Jane Fonda, Coming Home

Saturday, June 18, 2005

Andrew Sarris

“Coming Home is clearly a labor of love, but somewhere along the way it has miscarried. The characters do not connect as they should; the rhetoric seems forced and unearned. It is a pity because there is considerable chemistry and charisma in the cast, and there are enough creative credentials involved for a season of worthy films. As the production notes teel us, ‘Coming Home represents a blend of some of the most viable talents in 1970s cinema….

“…. As it turns out, these half-dozen characters must bear the psychic and physical burdens of a whole decade of dissent and disillusion. As written, or, rather, as unwritten, they are not up to the task….

“It occurred to me, as the film unraveled, that the players are trying to get inside of characters they did not really understand. Jane Fonda is certainly pretty enough to have been the high school cheerleader who married a Marine captain, and Jon Voight is certainly muscular enough to have been the high school football hero who went charging off to fight for his country. Hence, on the iconographic level of Fonda and Voight, their explicit sex scenes together are lyrically archetypal. But on the sociological plane of Sally Hyde and Luke Martin, they can find very little to talk about.

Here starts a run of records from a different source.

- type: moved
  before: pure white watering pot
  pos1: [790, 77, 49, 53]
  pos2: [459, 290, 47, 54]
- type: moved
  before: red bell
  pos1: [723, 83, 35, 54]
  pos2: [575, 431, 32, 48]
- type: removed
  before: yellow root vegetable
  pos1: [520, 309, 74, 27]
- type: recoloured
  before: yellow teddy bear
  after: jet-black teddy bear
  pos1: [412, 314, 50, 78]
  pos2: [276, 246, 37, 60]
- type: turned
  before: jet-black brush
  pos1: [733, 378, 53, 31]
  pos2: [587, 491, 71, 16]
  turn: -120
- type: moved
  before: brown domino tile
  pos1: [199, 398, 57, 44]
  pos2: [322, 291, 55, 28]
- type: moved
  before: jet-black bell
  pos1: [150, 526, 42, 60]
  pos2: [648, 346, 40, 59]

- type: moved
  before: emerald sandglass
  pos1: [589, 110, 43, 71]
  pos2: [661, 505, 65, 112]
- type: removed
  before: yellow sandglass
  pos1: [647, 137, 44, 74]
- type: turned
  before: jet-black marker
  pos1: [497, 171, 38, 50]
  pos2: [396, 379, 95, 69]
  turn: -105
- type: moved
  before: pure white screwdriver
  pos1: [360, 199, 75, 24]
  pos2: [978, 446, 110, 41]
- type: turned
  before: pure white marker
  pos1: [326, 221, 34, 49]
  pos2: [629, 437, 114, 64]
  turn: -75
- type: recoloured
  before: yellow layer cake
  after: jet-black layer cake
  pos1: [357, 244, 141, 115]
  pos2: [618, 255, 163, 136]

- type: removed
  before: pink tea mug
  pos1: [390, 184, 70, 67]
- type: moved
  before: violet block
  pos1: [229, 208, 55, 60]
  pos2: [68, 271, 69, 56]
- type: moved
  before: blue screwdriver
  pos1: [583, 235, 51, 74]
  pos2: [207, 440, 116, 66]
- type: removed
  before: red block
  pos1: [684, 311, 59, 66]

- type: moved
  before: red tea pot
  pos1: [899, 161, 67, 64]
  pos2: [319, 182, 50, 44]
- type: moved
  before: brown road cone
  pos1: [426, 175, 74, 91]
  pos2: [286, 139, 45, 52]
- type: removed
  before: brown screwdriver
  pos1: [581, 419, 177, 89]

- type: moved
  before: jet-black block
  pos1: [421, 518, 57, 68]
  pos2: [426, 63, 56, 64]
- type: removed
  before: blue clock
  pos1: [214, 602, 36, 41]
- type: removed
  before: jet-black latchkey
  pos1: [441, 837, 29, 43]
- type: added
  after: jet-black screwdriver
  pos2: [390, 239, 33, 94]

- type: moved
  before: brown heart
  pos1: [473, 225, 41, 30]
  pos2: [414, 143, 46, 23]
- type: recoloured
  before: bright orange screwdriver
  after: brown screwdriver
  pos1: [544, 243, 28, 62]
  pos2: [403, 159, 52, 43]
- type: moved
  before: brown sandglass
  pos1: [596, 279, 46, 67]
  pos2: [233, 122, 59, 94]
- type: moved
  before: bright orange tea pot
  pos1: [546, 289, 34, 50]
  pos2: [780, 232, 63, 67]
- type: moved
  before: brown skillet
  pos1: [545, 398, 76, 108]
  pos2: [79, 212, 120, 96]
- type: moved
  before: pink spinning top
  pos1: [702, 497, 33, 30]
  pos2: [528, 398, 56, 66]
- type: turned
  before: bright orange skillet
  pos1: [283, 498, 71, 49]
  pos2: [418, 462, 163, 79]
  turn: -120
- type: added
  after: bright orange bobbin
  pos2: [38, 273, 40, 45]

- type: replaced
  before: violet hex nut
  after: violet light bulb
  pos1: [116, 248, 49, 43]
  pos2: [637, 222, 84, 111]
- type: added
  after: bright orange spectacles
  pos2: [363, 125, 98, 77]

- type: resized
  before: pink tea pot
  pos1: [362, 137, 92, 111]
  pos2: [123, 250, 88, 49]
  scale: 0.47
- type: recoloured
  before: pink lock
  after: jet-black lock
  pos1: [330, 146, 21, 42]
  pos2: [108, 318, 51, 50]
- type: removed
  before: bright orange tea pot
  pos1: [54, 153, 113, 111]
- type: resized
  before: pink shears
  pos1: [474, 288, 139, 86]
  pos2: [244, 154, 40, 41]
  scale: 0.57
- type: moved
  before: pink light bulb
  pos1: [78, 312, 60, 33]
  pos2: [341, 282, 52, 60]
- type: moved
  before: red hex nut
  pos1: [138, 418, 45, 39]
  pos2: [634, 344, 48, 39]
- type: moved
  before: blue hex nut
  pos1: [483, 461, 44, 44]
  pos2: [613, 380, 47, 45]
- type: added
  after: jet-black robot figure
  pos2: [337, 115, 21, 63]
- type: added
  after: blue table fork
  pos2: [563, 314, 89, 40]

The whole idea was to show how two sweetly apolitical people by the war and the natural flow of their own emotions. There are probably case studies on file with precisely this kind of recorded transformation. Sally Hyde and Luke Martin, however, do not convey to us a plastic past because Fonda and Voight are unable or unwilling to strike a note of congenial triviality….

“Hal Ashby’s framing and editing contribute to keeping the characters in a loosely lyrical relation to their situation, as if they were only trying to keep in touch with their feelings and nothing else….

“…. As it happens, I am writing this pan with more recgret than relish. I would just as soon see Ashby, Fonda, Voight, Dern & Company have a big hit. They are among the industry’s most prominent risk-takes, and they deserve to be given thebenefit of every doubt. Perhaps Coming Home will be as wildly overrated as Julia was. I hope so. I would like to see these people have the opportunity to take more chances in the future. As a critic with gut-level responsibility to my readers, however, I cannot conceal my disappointment simply to influence long-range policy decisions in the film industry….

“… [T]he main problem seems to be the rambling ballad form to which Ashby seems to be increasingly addicted. It worked, in my opinion at least, in Bound for Glory because of an overpoweringly vital and detailed personality at the center of the film. In Coming Home, unfortunately, the characters seem to have been denied fully distinctive personalities because of a misguided pursuit of universality. I could never believe for a moment that Sally Hyde and Captain Hyde (where’s Jekyll?) had ever spent any more time together beyond that required for Fonda and Dern to perform their chores on the set…. I often had the probably illusory feeling that the best part of Coming Home wound up on the cutting room floor. I was waiting, waiting, waiting, but finally there was nothing left on the screen, and I had to go home to write this review. Please see the film for yourself, nevertheless. Fonda and Voight are icons of a very special kind, and I wouldn’t miss them for anything in the world.”